Selection of functional RNAs from randomized pool of RNA molecules successfully affords RNA aptamers that specifically bind to small molecules, and that have catalytic activities. Recent structural analyses of the ribosomal RNA complex suggest that the RNA-protein complex would be a new structural candidate for the design of tailor-made receptors and enzymes. We have designed an ATP binding domain that consists of an RNA subunit and a peptide subunit by means of structure-based design approach and successive in vitro selection method. The RNA subunit is designed to consist of two functional domains; an ATP binding domain with 20 randomized nucleotides and an adjacent stem region that serves as a binding site for the RNA-binding peptide. The randomized nucleotide region was placed next to the HIV-1 Rev response element to enable the formation of "ribonucleopeptide" pools in the presence of the Rev peptide. In vitro selection of RNA oligonucleotides from the randomized pool afforded a ribonucleopeptide receptor specific for ATP. The ATP-binding ribonucleopeptide did not share the known consensus nucleotide sequence for ATP aptamers, and completely lost its ATP-binding ability in the absence of the Rev peptide.

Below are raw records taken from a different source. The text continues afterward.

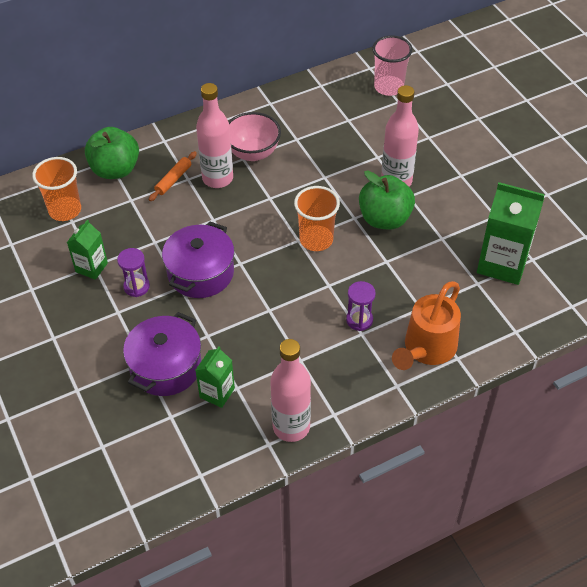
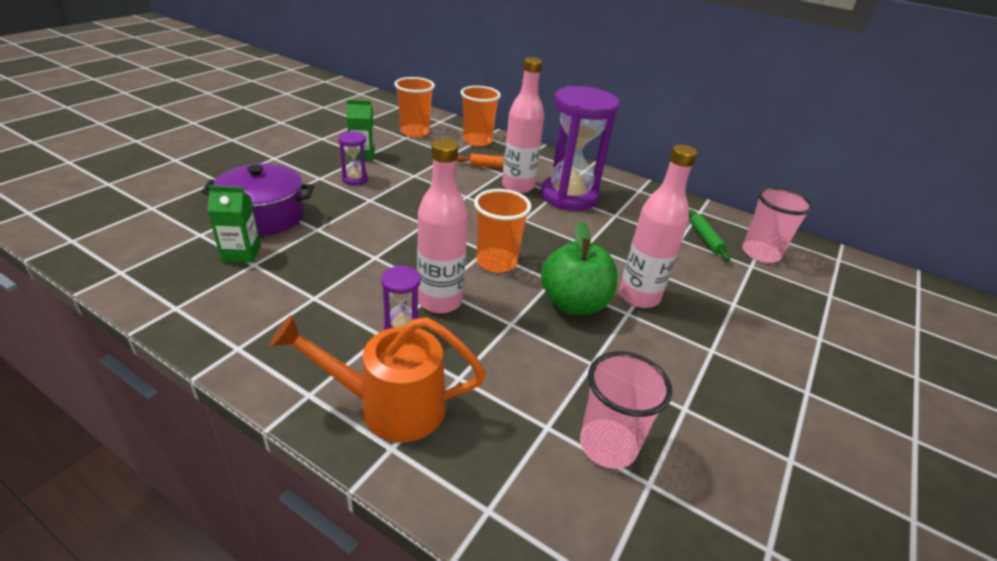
camera: 55 degrees right, 15 degrees down
(115, 170) = (477, 141): green apple -> orange cup
(200, 273) = (395, 206): purple pot -> none
(253, 153) = (569, 196): pink bowl -> purple hourglass
(291, 427) = (207, 318): pink bottle -> pink bottle (440, 301)
(356, 105) = (705, 239): none -> green rolling pin
(502, 263) = (608, 445): green carton -> pink cup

The ATP-binding activity of the ribonucleopeptide was increased by a substitution of the N-terminal amino acid of the Rev peptide. These results demonstrate that the peptide stabilizes the functional structure of RNA and suggest that amino acids outside the RNA binding region of the peptide participate in the ATP binding. Our approach would provide a new strategy for the design of tailor-made ribonucleopeptide receptors.